Panginda studied psychology and sociology in college and went on to work in fashion and marketing. (Although even then, he was already volunteering as a leader for his home church’s youth group.) When, after a few years, he felt burnt out and sensed a call toward something different, a series of conversations and both opened and closed doors led him to realize that the things he actually cared about doing lined up with a life of ministry: to help people through their struggles, to walk with others in their joy and their pain, to be a safe and caring presence. He applied to Fuller to pursue his MDiv.
Panginda didn’t have to wait to finish his degree before he began to see the fruits of his studies. Already volunteering with the youth at his church, he found the lessons he picked up in his Fuller classes made an immediate impact on how he pastored the kids.
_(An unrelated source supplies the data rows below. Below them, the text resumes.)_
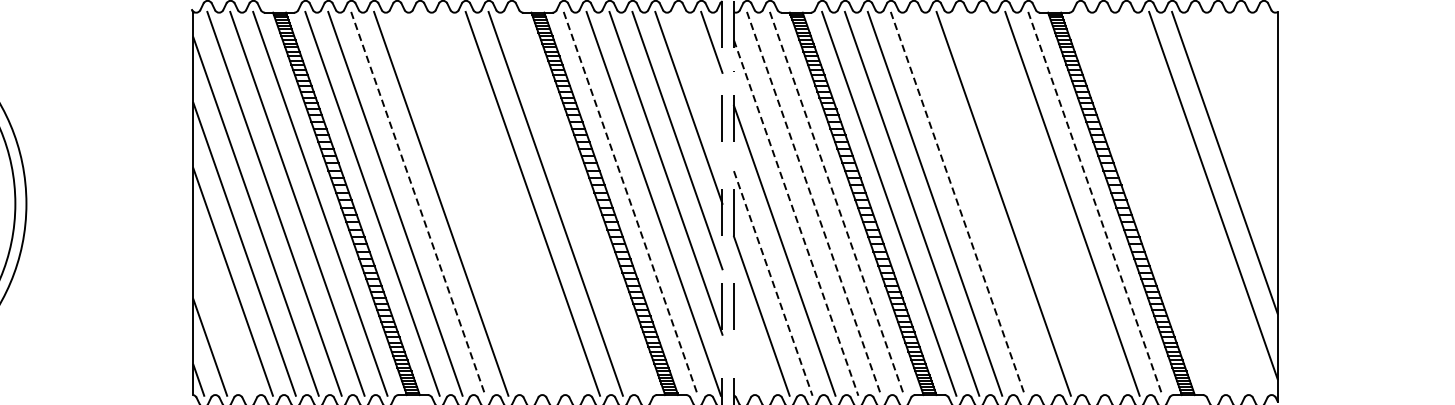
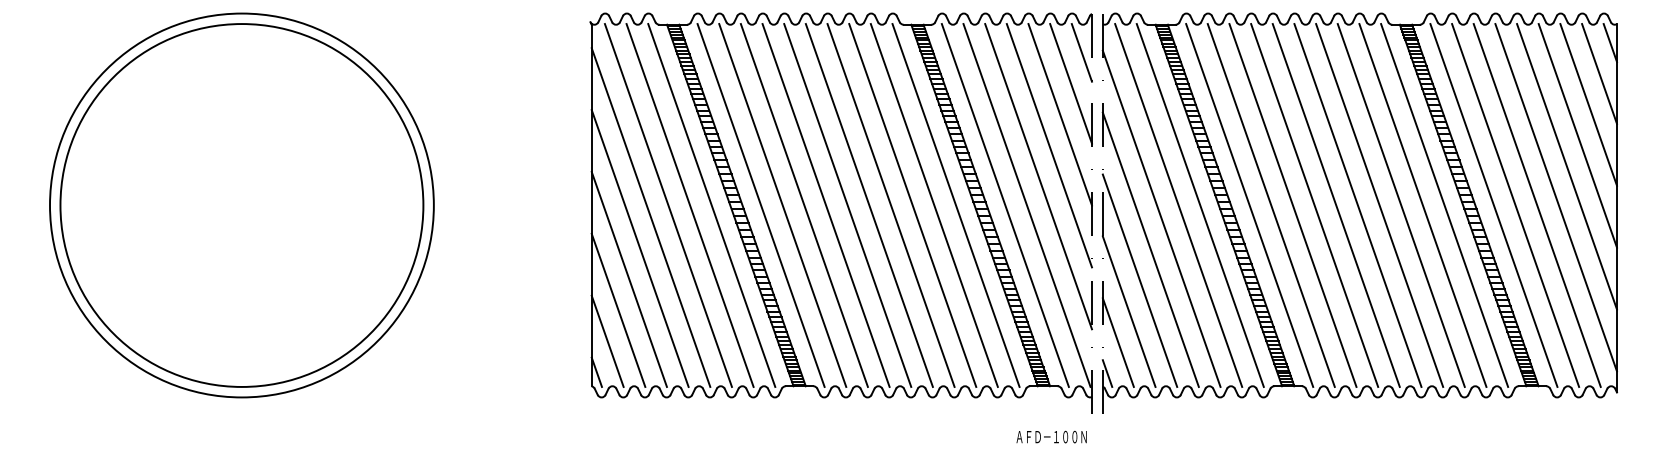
line: (1269, 31) -> (1609, 42), added
line: (1259, 64) -> (1599, 73), added
line: (700, 74) -> (1071, 83), added
line: (1247, 97) -> (1588, 104), added
line: (1235, 129) -> (1577, 135), added
line: (418, 203) -> (804, 205), dashed -> solid
line: (463, 203) -> (847, 205), added
line: (486, 203) -> (868, 205), added
line: (509, 203) -> (890, 205), added
line: (578, 203) -> (955, 205), added
line: (631, 203) -> (1005, 205), dashed -> solid
line: (813, 203) -> (1178, 205), dashed -> solid
line: (837, 203) -> (1200, 205), dashed -> solid
line: (957, 203) -> (1314, 205), dashed -> solid
line: (980, 203) -> (1335, 205), added
line: (1026, 203) -> (1379, 205), added
line: (1048, 203) -> (1400, 205), added
line: (1095, 203) -> (1444, 205), dashed -> solid
line: (1147, 203) -> (1493, 205), added
line: (1170, 203) -> (1515, 205), added
line: (1192, 203) -> (1536, 205), added
line: (795, 218) -> (1161, 219), dashed -> solid
line: (773, 283) -> (1140, 280), dashed -> solid
line: (221, 313) -> (618, 309), added
line: (749, 348) -> (1117, 342), added
line: (738, 381) -> (1107, 373), added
He laughs when he admits that coming to seminary sooner would’ve spared him a good deal of grief. He talks with fondness about classes with professors like Dr. Scott Cormode and Dr. Tommy Givens, which taught him about the intersections of faith and pop culture, about belonging and identity, about wider understandings of scripture. In class, he received tools he could use in his ministry with his kids: He found new approaches to involve the more introverted ones in his youth group. He learned strategies to get students excited about scripture like they hadn’t before. He gained a wider understanding of how to engage with kids in holistic and multifaceted ways, recognizing all of who they are.
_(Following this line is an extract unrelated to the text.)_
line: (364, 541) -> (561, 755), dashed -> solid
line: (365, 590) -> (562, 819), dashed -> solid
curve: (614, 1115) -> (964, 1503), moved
Panginda recalls a conversation he had with a parent, informed by what he’d been learning at Fuller about the importance of integrating psychology and theology. He suggested that her child might benefit from therapy, which would not replace pastoral and spiritual care but go hand in hand with it. Despite the parents’ initial resistance, he was grateful when she opened up to exploring new ways to help her child.
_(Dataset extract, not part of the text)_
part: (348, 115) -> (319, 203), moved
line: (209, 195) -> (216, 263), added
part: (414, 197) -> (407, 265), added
Panginda says encounters like these are what he loves about being a youth pastor. He wants kids to have the safe spaces and safe people they need. And he likes acting as a bridge between kids and parents when needed, fostering safety and trustworthiness in his kids’ lives. Panginda explains that he himself did not have a youth pastor when he was a boy, and now he is glad that he can be the sort of youth pastor he wished he’d had.
He’s thankful for the ways his time as a Fuller student helped him pursue his call. And even now, working full-time at the Fuller Youth Institute, he’s finding that he continues to discover new and innovative approaches to youth ministry which he can apply in real time.
To anybody considering seminary, Panginda would say that he admits there are costs. Seminary takes time; it takes money; it takes effort. Yet Panginda likes to reframe the question: “What would it cost you to not go to seminary?” He thinks of the stark contrast between his experience in ministry before and after Fuller, and he’s thankful for how his seminary education has made all the difference to him and to the many kids he serves.